Philosophically, the common-reference requirements of std::equality_comparable_with are explicitly encoding the implicit statement made when writing a heterogenous operator==(T, U) to actually mean equality*: there is some common supertype "T union U" for which the operator== is equality. This "T union U" doesn't actually exist in the code for MyCustomType and SomeOtherType.

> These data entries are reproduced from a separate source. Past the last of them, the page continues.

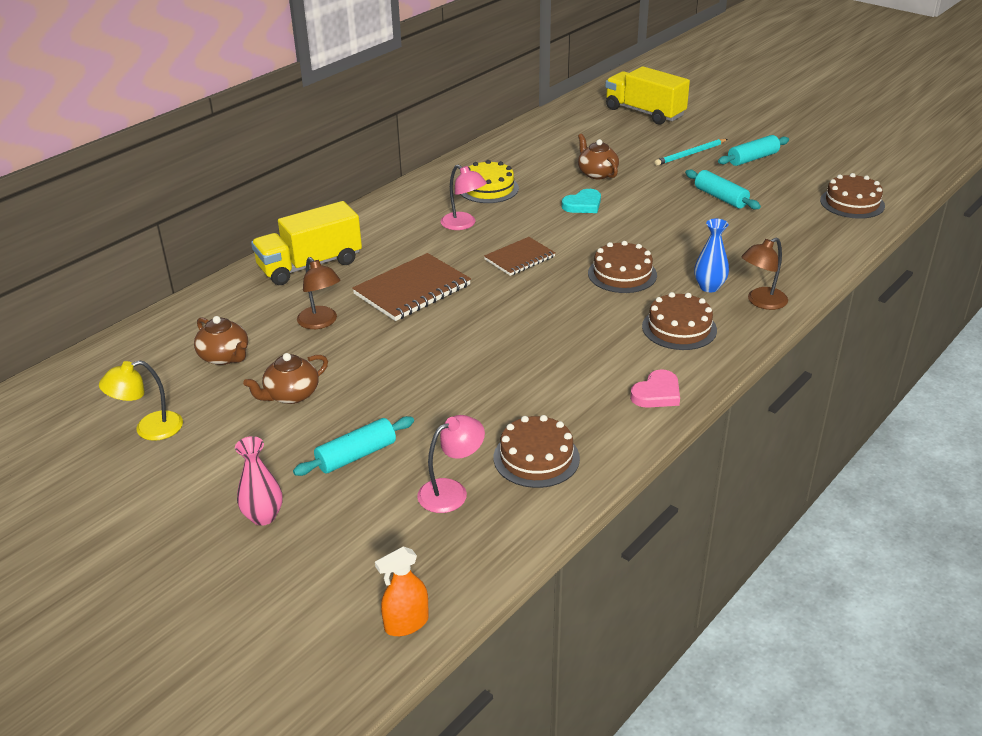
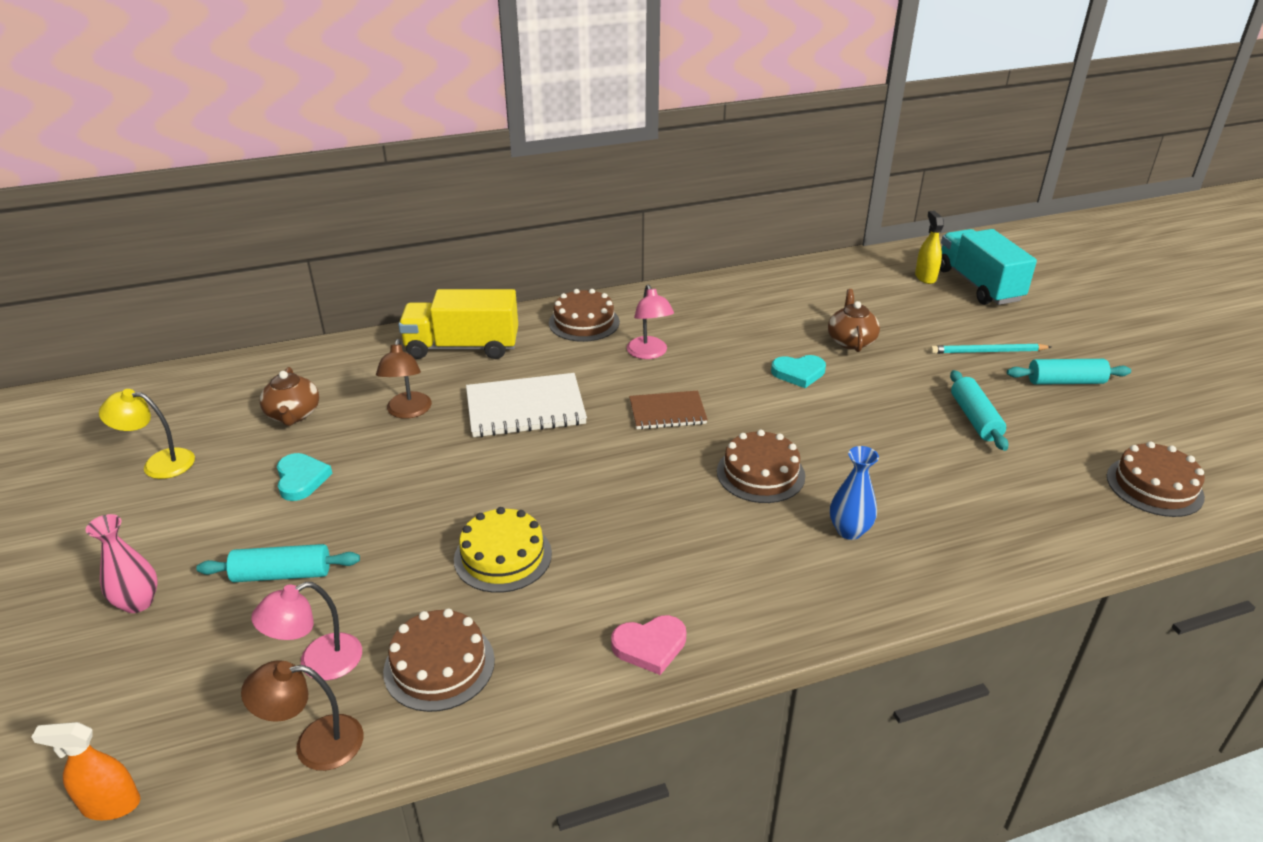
camera: 30 degrees right, 0 degrees up
(291, 395) = (301, 479): brown teapot -> turquoise heart
(412, 290) = (525, 408): brown notebook -> white notebook
(451, 491) = (318, 663): pink lamp -> pink lamp turned 150 degrees clockwise
(488, 188) = (715, 321): yellow cake -> yellow cake (503, 556)
(605, 117) = (925, 277): none -> yellow spray bottle
(644, 112) = (978, 285): yellow truck -> turquoise truck
(679, 328) = (760, 570): brown cake -> brown cake (584, 322)
(761, 302) = (897, 578): brown lamp -> brown lamp (315, 743)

If we make the type actually exist by specializing std::common_reference_t, then we can meet std::equality_comparable_with.

*Some types use operator== for equivalence rather than equality (e.g. iterators+sentinels), and as such should not and do not meet std::equality_comparable_with.

We can use the std::basic_common_reference customization point to specify a proxy reference:

The class template basic_common_reference is a customization point that allows users to influence the result of common_reference for user-defined types (typically proxy references).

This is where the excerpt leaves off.